Re: Extra daemons/servers reporting to mgr

Sage Weil <sweil@xxxxxxxxxx> · Tue, 20 Jun 2017 21:00:40 +0000 (UTC)

On Tue, 20 Jun 2017, Gregory Farnum wrote:
> On Mon, Jun 19, 2017 at 12:26 PM, Sage Weil <sweil@xxxxxxxxxx> wrote:
> > I wrote up a quick proposal at
> >
> >         http://pad.ceph.com/p/service-map
> >
> > Basic idea:
> >
> >  - generic ServiceMap of service -> daemon -> metadata and status
> >  - managed/persisted by mon
> >  - librados interface to register as service X name Y (e.g., 'rgw.foo')
> >  - librados will send regular beacon to mon to keep entry alive
> >  - various mon commands to dump all or part of the service map
> 
> I am deeply uncomfortable with putting this stuff into the monitor (at
> least, directly). The main purpose we've discussed is to enable
> manager dashboard display of these services, along with stats
> collection, and there's no reason for that to go anywhere other than
> the manager — in fact, routing it through the monitor is inimical to
> timely updates of statistics. Why do you want to do that instead of
> letting it be handled by the manager, which can aggregate and persist
> whatever data it likes in a convenient form — and in ways which are
> mindful of monitor IO abilities?

Well, I argued for doing this in the mon this morning but after 
implementing the first half of it I'm thinking the mgr makes more sense.  
I wanted to use the mon makes sense because 

- it's a persistent structure that should remain consistent across mgr 
restarts etc,
- it looks just like OSDMap and FSMap, just a bit more freeform. those are 
in the mon.
- if it's stored on the mon, there's no particular reason the mgr needs to 
be involved at all

The main complaint was around the 'status' map which may update 
semi-frequently; does that need to be persisted?  (I'd argue that most 
things that change very frequently are probably best covered by 
perfcounters or something other than this globally visible service map.  
But some ad hoc status information is definitely useful, so...)
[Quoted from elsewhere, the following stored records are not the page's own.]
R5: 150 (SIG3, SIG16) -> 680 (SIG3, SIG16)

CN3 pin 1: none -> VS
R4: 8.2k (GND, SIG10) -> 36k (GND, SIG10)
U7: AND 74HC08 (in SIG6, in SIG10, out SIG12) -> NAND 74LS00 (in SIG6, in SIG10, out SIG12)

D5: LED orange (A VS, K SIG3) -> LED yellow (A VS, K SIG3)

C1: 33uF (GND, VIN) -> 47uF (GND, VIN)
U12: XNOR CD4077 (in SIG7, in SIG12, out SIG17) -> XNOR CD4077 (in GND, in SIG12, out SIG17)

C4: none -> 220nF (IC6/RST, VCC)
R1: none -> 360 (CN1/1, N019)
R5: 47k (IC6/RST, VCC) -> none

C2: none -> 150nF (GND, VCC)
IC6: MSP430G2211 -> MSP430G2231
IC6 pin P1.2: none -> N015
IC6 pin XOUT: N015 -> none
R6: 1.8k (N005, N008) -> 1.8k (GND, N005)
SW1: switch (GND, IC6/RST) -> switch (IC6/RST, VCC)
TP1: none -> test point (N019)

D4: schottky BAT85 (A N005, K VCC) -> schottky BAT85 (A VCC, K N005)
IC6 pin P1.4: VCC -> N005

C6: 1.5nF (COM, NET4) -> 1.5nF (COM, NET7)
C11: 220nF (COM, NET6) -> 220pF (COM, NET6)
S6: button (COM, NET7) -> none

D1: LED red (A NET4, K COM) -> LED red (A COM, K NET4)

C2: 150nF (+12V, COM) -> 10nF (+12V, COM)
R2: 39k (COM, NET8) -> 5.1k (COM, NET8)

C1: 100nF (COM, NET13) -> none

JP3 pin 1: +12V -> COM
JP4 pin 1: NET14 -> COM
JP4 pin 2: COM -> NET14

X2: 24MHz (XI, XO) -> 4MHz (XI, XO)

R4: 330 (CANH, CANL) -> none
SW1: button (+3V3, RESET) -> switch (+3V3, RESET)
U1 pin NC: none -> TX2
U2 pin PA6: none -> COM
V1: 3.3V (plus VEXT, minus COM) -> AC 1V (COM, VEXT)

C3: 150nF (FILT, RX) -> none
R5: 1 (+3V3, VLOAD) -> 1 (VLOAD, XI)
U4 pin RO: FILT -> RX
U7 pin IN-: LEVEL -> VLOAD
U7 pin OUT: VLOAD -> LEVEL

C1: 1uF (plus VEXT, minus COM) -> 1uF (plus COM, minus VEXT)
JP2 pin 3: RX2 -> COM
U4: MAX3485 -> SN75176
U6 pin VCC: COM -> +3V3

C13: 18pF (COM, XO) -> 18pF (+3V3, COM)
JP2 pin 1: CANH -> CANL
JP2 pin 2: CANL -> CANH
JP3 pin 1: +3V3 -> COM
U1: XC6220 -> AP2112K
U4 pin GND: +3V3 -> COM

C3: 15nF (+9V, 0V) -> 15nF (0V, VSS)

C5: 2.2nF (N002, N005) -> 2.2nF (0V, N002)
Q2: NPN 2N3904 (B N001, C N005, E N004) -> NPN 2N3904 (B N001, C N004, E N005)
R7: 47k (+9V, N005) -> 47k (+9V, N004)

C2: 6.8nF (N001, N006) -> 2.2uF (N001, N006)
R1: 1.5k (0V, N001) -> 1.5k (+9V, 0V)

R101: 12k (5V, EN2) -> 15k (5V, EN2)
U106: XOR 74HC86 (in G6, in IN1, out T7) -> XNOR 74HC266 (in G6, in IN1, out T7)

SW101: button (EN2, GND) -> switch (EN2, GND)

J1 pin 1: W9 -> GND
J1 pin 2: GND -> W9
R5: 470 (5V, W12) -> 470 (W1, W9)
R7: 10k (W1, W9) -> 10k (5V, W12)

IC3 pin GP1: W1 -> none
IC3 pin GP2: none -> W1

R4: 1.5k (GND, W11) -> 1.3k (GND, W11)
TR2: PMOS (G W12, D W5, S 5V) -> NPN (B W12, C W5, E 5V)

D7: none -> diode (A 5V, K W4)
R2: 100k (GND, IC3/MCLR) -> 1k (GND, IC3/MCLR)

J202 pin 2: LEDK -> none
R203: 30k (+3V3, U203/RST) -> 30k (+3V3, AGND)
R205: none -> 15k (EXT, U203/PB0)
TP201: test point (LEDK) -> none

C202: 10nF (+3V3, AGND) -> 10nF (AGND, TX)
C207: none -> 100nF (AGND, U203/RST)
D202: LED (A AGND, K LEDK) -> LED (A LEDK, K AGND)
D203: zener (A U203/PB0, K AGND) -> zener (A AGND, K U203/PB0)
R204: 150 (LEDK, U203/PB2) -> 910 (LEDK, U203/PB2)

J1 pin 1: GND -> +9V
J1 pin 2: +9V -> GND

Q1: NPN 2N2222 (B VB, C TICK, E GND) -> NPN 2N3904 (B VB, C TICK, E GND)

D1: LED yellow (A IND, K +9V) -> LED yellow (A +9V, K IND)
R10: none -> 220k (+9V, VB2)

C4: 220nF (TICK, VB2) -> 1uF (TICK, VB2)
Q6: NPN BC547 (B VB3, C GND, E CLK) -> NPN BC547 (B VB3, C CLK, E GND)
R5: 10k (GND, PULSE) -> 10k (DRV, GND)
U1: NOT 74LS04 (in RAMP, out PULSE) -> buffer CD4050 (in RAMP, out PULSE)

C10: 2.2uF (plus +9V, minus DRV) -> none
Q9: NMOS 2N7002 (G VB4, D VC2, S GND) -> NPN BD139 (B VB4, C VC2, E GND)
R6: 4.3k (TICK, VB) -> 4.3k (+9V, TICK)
But... after writing a ServiceMap and ServiceMonitor skeleton it's time to 
implemetn beacon, and I'd prefer to do that using MMonCommand to (1) make 
it usable and testable via the cli (i.e., a well-written bash script could 
be a service if it wanted to), and (2) avoid writing new messages that 
aren't really needed.  And new commands can be trivially implemented on 
the mgr.  In python.

Also, the get_health etc hooks in ServiceMonitor made me think we will 
want some per-service logic around this stuff.  Like, issue a health 
warning if < my target 5 radosgws are running.  Writing per-service 
pluggable logic is also a good fit for ceph-mgr.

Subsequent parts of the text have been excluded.